If you thought Europe's energy headaches were bad after Russia's invasion of Ukraine, well, buckle up - because now there's a war in Iran throwing fuel on the fire too, and the EU's top climate official is done playing it safe.

EU Climate Commissioner Wopke Hoekstra told Euronews in no uncertain terms that the bloc needs to get significantly more aggressive about producing its own energy. The message, stripped of diplomatic padding, is basically: stop depending on volatile regions for your power supply, or keep paying the price every time a geopolitical crisis erupts somewhere on the map.

"We owe it to our citizens and our companies," Hoekstra told Euronews, making the case for a bold pivot toward homegrown energy solutions.

So what does "more radical" actually mean?

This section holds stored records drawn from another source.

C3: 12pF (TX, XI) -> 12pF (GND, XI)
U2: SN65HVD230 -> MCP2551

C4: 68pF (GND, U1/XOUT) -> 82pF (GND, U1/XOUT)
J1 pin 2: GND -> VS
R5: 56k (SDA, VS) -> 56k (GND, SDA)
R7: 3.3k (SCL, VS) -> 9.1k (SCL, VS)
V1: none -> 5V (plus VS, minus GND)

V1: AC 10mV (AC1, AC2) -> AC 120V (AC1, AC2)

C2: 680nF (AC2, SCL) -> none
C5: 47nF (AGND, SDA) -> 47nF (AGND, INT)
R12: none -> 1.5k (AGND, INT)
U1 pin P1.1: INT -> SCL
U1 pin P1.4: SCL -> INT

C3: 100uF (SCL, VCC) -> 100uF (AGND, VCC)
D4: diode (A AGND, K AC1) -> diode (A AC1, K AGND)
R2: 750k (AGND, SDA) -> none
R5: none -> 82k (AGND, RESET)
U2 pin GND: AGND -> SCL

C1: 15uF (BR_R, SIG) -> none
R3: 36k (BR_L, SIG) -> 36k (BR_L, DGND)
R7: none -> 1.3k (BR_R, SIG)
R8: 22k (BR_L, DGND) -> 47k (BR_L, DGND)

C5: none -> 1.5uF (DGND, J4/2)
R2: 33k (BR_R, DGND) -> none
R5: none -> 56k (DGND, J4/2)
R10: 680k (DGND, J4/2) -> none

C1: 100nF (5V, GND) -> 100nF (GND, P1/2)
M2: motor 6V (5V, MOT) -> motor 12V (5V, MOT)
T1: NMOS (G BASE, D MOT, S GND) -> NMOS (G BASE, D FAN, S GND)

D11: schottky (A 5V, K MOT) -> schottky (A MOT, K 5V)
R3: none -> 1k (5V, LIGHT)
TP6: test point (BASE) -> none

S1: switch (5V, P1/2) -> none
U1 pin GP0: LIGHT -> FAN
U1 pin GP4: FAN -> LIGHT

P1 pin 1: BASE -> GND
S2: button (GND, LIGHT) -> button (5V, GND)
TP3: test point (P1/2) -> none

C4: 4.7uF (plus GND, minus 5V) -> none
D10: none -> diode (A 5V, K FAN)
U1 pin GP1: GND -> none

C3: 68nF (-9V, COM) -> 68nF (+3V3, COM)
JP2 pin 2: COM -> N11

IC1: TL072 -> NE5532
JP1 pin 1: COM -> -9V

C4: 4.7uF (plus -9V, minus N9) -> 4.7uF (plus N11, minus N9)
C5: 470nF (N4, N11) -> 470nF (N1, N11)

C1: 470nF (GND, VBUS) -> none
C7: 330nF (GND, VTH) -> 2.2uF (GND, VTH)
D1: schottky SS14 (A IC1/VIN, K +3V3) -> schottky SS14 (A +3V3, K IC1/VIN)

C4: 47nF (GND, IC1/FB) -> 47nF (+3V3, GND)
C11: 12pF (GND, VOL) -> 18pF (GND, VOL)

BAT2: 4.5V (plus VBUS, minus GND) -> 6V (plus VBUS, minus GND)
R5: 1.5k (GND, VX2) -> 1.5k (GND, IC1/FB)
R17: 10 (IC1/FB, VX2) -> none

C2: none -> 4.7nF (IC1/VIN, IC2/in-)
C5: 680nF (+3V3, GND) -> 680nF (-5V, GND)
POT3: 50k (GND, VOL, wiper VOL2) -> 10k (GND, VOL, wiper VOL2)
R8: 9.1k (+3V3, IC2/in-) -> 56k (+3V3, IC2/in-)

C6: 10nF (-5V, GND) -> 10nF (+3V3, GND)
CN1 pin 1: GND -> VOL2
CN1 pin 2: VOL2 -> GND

According to Hoekstra's comments to Euronews, the path forward runs squarely through domestic energy production - meaning more investment in European-sourced renewables, infrastructure, and the kind of energy independence that means a war thousands of kilometres away does not automatically translate into Europeans panic-buying gas.

The dual pressure from the conflicts in Ukraine and Iran has exposed just how fragile Europe's energy supply chains remain, even after the scramble to diversify that followed the Russian gas cut-offs. The lesson, apparently, has not fully landed yet - at least not radically enough for the Commissioner's liking.

The political tightrope

Getting "more radical" on energy is, of course, easier said than done in a 27-member bloc where every country has its own energy mix, its own economic pressures, and its own definition of what "homegrown" even means. Some member states lean heavily on nuclear, others on wind and solar, and a few are still quietly attached to coal in ways that make climate advocates visibly twitch.

Hoekstra's push comes at a moment when European households and businesses are already straining under elevated energy costs - which gives the call for boldness both urgency and political weight. Nobody needs to be convinced that cheaper, more reliable energy would be nice. The fight is always over how to get there.

The bottom line

Europe has been here before - shocked into action by an energy crisis, only to slowly drift back toward old habits once prices stabilize. Hoekstra's message, as reported by Euronews, seems designed to head off exactly that kind of complacency. Whether EU member states respond with the radicalism he is calling for, or settle for incremental half-measures, is the question that will define European energy policy for the next decade.

One thing is clear: the era of cheap, easy energy imports from politically convenient partners is well and truly over. Europe is going to have to grow its own - the only real debate is how fast.